What’s New With These Indices?


These indices are the first to combine information from multiple data sources on COVID-19 policies and restrictions. We expect these aggregate results to be less sensitive to data coding errors and other measurement issues that arise whenever we try to accurately describe government policies. These are also continuous measures with a minimum of value of 0 and a maximum value of 100, which may permit more fine-grained distinctions between countries.

Second, and we think quite importantly, these indices have measures of uncertainty. In other words, we are not just releasing an index value for each country and each day but also a range of plausible index values for each country and each day. By doing so we are sharing not just what we think the best answer is, but also how uncertain we are about other plausible answers. This information can help you figure out whether possible measurement and data coding errors could impact your analyses.



The new indices are designed to solve a specific problem: we have a lot of data across multiple datasets but sometimes we really just want an aggregate, summary measure. At present, the only other aggregate measure for COVID-19 policies is the Stringency Index, which gives a single value for each country. By contrast, these indices are at a lower level of aggregation, assigning a value for specific policy domains. So in principle, these indices are best used when you want a measure of a certain policy domain like school restrictions or masking, but you also don’t want to get too lost in the underlying policy details.
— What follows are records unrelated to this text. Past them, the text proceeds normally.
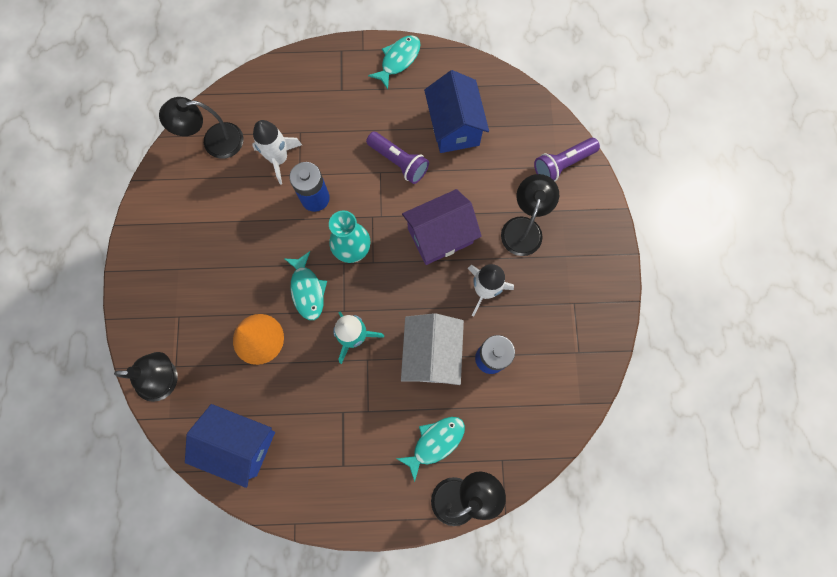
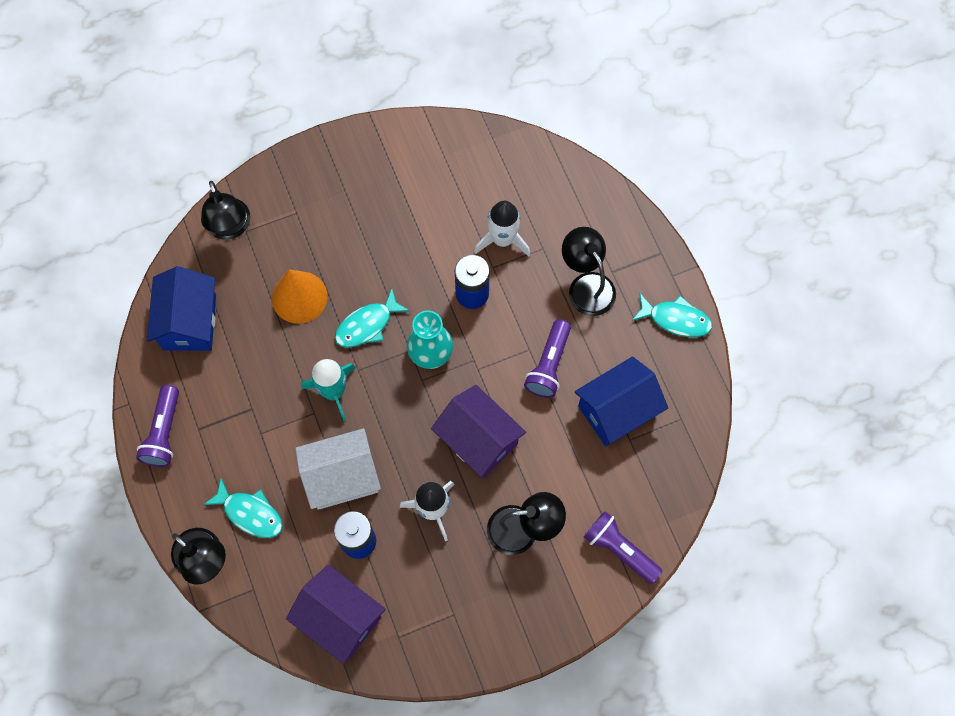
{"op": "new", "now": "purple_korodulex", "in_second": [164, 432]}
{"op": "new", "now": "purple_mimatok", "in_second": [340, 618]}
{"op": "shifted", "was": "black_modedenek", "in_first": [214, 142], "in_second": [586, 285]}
For that reason, it is important to know the differences between the CoronaNet and OxCGRT datasets. The underlying data from CoronaNet, as we mentioned, contains 154 different indicators which are specific details of different policies, such as whether countries provide tests to all of the population or implement restrictions for specific business industries. You can read about all the indicators we have released so far in this codebook. Note that these 154 indicators are different than the CoronaNet raw data, which contain even more policy information but have not yet been released in this easier to use format.

The OxCGRT indicators, by contrast, are all coded on a qualitative scale and tend to have a lot more information in each indicator. For example, while CoronaNet has separate indicators for primary, secondary and elementary school closure, the OxCGRT data has this information contained within a single variable. You can learn more about the OxCGRT data in their working paper.

Practically speaking, it makes a difference when you are trying to interpret the results of a model or analysis. If you use an index for masks, for example, and find an association with COVID-19 cases, you can interpret that association as applying to a fairly broad array of mask-related restrictions and policies in a country. By contrast, if you use the OxCGRT mask indicator or one of several CoronaNet mask indicators, you can explain an association in terms of very specific mask-related policies and a COVID-19 outcome.

Figure: Daily Cross-sectional Correlations between the Aggregated Raw Data and Estimated Indices

Figure: Daily Cross-sectional Correlations between the Aggregated Raw Data and Estimated Indices


It is better to use the indices mainly in the following situations:

  1. You are concerned about data coding errors affecting your analysis. In that case, you can use our measures of uncertainty to see if different plausible values for policy activity affect your results. We wrote a blog post about how to do this with the R statistical software package.

  2. You are trying to measure the simultaneous effect of multiple policies on an outcome. It may not be a good idea to include lots of policy indicators in the same analysis/model because these different policies may interact with each other, rendering interpretation difficult. By using the indices, you can avoid this problem and still obtain clear results because the indices are all independent of each other and combine information from lower-level indicators.


It is better to use the raw data in the following situations:

  1. Your research question is on a specific attribute or dimension of policy, such as antigen tests as opposed to all possible COVID-19 tests. There are more specific indicators on those types of policies.

  2. You are not concerned about measurement error, such as when you are quite familiar with the data and data coding errors are unlikely to affect your analyses.